This is GIA that held the even in Japan, the country that got a chance to have a closer look onto the world of colored diamonds. This is the second GemFest in the “Land of the Rising Sun”, following the opening of the GIA laboratory in Tokyo in December, 2012.
According to John King, the chief quality officer of GIA, Japan is now the world's leading consumer market for colored diamonds. It wasn't until mid 90th that colored diamonds became the object of interest of not only royal and rich people but of usual customers either. King focused on most rare colors that ever emerged in GIA lab, they are green, blue, blue-green, pinkish orange and purple. However, there is now a high demand for pale colors which are graded as F, G, H and I (D to Z scale).
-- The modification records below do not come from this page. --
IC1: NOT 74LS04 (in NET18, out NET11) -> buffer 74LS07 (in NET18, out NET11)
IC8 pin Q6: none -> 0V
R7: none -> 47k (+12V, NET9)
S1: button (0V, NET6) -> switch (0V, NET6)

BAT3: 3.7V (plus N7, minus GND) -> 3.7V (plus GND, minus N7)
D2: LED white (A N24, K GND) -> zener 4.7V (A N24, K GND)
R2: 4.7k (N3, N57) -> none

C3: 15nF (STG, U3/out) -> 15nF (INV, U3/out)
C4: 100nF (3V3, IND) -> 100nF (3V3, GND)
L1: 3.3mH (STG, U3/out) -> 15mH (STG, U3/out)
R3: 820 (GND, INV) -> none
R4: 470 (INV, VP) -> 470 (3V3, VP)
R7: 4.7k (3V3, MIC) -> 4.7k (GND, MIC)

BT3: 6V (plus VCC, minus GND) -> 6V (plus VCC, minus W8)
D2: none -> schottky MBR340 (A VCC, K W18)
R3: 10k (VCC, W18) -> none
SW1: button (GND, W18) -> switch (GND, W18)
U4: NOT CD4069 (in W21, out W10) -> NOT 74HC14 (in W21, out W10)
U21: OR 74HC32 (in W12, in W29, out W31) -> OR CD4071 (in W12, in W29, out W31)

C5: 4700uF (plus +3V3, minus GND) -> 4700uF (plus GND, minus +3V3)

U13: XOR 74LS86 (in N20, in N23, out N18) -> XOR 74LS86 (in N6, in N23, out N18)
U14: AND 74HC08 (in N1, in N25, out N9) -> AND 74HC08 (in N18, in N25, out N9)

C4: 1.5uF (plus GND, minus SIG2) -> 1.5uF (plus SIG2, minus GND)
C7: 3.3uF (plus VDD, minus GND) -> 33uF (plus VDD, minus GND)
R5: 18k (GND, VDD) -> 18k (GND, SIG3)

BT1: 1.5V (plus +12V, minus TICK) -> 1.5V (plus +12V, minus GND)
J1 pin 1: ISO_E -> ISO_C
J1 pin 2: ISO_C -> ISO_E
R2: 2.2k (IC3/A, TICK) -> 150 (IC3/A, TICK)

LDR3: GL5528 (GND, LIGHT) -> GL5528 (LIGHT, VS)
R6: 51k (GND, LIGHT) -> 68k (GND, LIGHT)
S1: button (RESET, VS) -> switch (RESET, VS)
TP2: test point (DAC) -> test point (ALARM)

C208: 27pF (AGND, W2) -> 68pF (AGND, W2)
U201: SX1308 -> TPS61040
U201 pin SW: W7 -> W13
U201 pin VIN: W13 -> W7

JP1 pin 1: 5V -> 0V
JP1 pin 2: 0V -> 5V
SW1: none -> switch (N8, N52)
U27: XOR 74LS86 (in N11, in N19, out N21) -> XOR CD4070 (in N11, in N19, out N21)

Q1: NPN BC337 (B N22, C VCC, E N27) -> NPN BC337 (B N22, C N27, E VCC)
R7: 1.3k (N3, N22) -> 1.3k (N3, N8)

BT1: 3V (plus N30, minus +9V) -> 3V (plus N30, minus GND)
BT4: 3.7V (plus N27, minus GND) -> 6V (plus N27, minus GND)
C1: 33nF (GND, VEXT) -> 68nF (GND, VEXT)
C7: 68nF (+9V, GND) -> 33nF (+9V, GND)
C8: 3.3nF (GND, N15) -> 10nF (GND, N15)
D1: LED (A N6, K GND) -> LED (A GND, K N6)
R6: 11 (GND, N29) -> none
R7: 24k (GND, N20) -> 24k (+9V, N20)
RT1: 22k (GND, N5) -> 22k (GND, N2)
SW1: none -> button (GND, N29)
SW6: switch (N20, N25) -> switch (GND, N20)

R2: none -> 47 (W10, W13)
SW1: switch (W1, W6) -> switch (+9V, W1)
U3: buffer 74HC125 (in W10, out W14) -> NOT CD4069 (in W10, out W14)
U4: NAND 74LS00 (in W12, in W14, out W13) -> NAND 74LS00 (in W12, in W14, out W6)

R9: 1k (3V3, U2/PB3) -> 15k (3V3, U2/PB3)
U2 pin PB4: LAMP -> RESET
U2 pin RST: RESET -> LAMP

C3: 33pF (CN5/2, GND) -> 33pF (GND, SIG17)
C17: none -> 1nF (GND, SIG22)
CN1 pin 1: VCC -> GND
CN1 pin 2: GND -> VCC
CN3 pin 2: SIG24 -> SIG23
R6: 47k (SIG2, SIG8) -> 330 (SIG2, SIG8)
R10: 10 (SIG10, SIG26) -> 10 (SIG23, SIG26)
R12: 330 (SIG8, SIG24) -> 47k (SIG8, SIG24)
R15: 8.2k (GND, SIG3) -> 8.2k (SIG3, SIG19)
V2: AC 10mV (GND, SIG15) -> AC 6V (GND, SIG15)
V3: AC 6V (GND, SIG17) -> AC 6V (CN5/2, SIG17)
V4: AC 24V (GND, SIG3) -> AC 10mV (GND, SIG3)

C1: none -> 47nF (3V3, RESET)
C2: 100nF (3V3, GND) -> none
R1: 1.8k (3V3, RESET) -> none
He also stressed on treated diamonds, synthetics gems and HPHT treated colors.
GIA laboratories can boast a long history, thus lots of graded colored diamonds are behind their belt. Among the world-know colored gems once evaluated by GIA there are the Hope, Sun Drop, Wittelsbach-Graff and Dresden Green. Some rare diamonds were showcased during the GemFest, among those there were the De Beers Diamond, Bulgari Blue, Princie Diamond and Dresden Green.
The number of diamonds given for evaluation has grown at 30% since 2010 as if giving a proof for a steady customer's interest toward colored gems. The most common color for colored diamonds is yellow, then it is followed by pink.
As you can see, the interest for diamonds never fades, it may increase or decrease in course of time, but people seem never stop admiring them either as jewelry pieces or options for investments.